厳兜は、我関せずというように黙ってスマートフォン眺めている。
「節操なしもそこまでいったら拍手もんだわ」
嫌みったらしく言葉を紡いだ男が、厳兜の横で、ぱちぱちと乾いた拍手音を立てていた。
オレには、何を言ってもいい。
だけど、厳兜を貶すその言葉をオレは許せない。
間に入ろうと足を出そうとするオレの横から、すっとその場へ向かったのは、天馬だった。

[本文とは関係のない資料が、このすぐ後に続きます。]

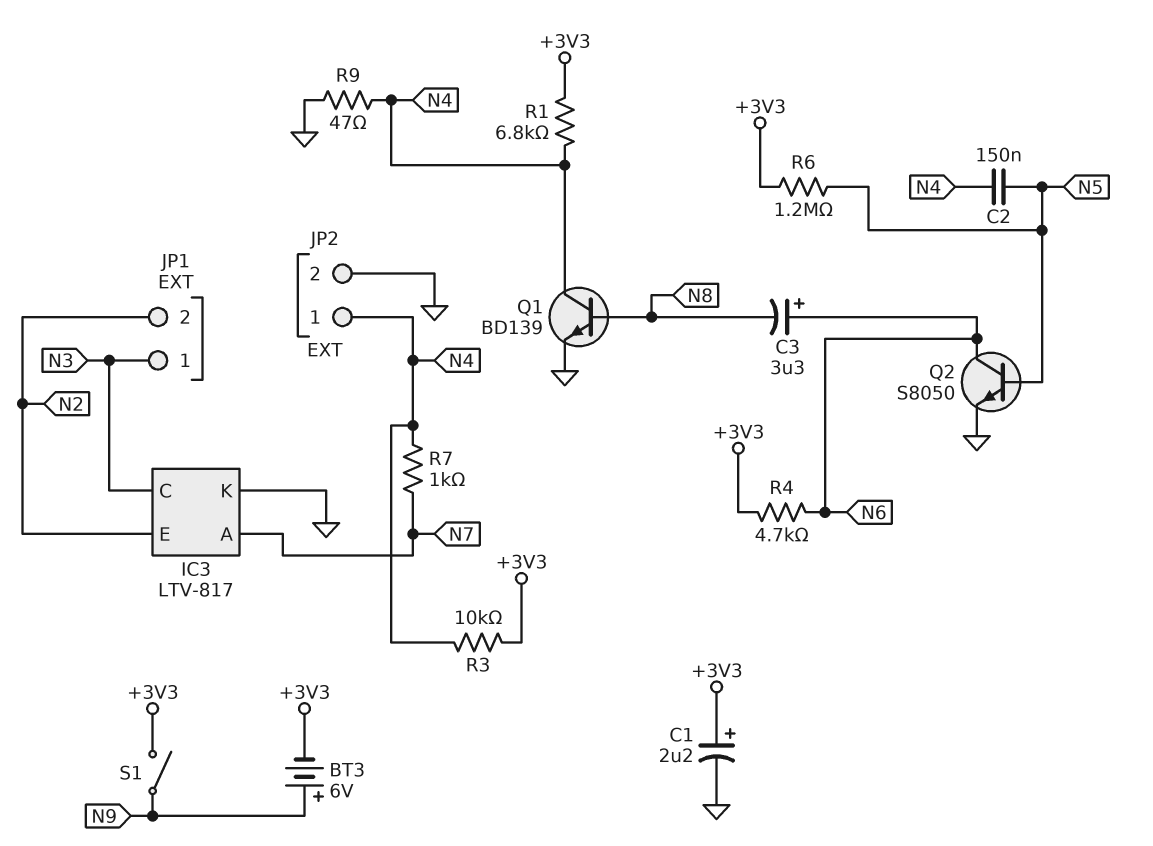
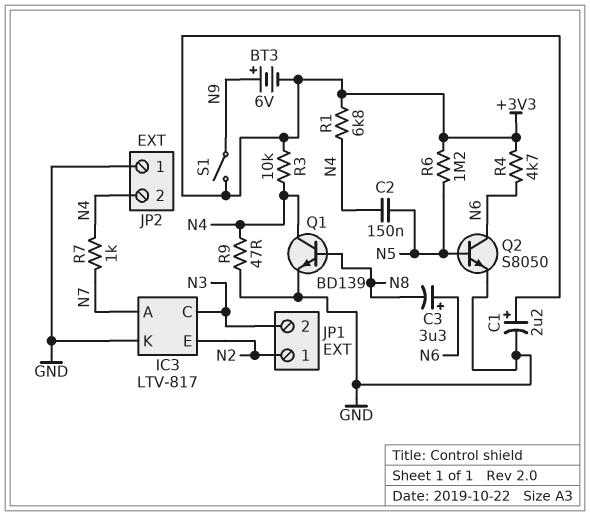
JP1 pin 1: N3 -> N2
JP1 pin 2: N2 -> N3
JP2 pin 1: N4 -> GND
JP2 pin 2: GND -> N4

拍手するその手を払った天馬は、小馬鹿にするように男を見やった。
「自分がモテないからって僻むなよ。みっともないよ」
首を傾げて見せる天馬に、むすりと顔を歪めた男が反論する。
「僻んでねぇよ。こいつの下半身の緩さの話してんの」
男の言葉を、天馬は鼻であしらう。
「自分がモテないのは、こいつが世の中の女を独り占めしてるからとか、こじつけてるってコトだろ」
ふっと嘲るように笑った天馬は言葉を繋いだ。
「残念だな。お前がモテないのは、その僻み根性のせいだわ」
チッと面白くなさそうに舌を打った男は、何かを閃いたとばかりに、にたりと笑った。
「なに? お前も畠中とヤったの? だから、
あいつのお気に入り、庇おうとしてんの?」
ゲスなニヤつきを見せる男に、天馬の眉根が寄る。
「あいつ男なら誰でもいいビッチなんだろ? オレも一発ヤらしてもおうかな~」
愉快そうに放たれた男の声に、天馬の溜め息が続いた。
呆れ顔の天馬が、口を開く。
「静は、ビッチなんかじゃないよ。てか、静は僕のもんだから。お前になんて髪の毛一本、触らせねぇし」
う、わっ。
今、“僕のもの”とか、言った?!
天馬のコトだから、オレとの関係なんて隠すのかと思ってたけど……。
………やべ。きゅんってっ、…きゅんってなったわ。
見下しの瞳を向ける天馬に、男は面白くなさそうに顔を歪め、視線を逸らす。
オレは、天馬の言葉に溺れていた。
やっと、厳兜がスマートフォンから瞳を上げた。
天馬の顔から、オレへとスライドした厳兜の視線に、自然と片方の口角が上がった。
「お役御免かぁ」
声を放ち、その場で身体を伸ばした厳兜は、ちらりと男へと瞳を向けた。
「オレはストレート。しずとは、そういう関係じゃねぇよ。お前らが、勝手に誤解してただけ。あー、こいつらになんかしたら、全力でぶっ潰す程度には仲良しだから」
じろりと男を睨めた厳兜は、言葉を繋ぐ。
「……てか、そうだな。黄屋が言う通り、お前はその僻んで曲がった根性直さないと女は…ってか男でも無理だわ」
ゲラゲラと笑い声を立てた厳兜は、男を置き去りにし、天馬の手を引きオレへ歩み寄る。
「これからはこいつがいるのね。こんなひよってる男にお前が守れんのか不安ちゃ不安だけど……ま、お幸せに」
ぱんぱんっと天馬の背を叩いた厳兜は、はぁスッキリした~と呟きながら、オレたちを置き去りに帰っていった。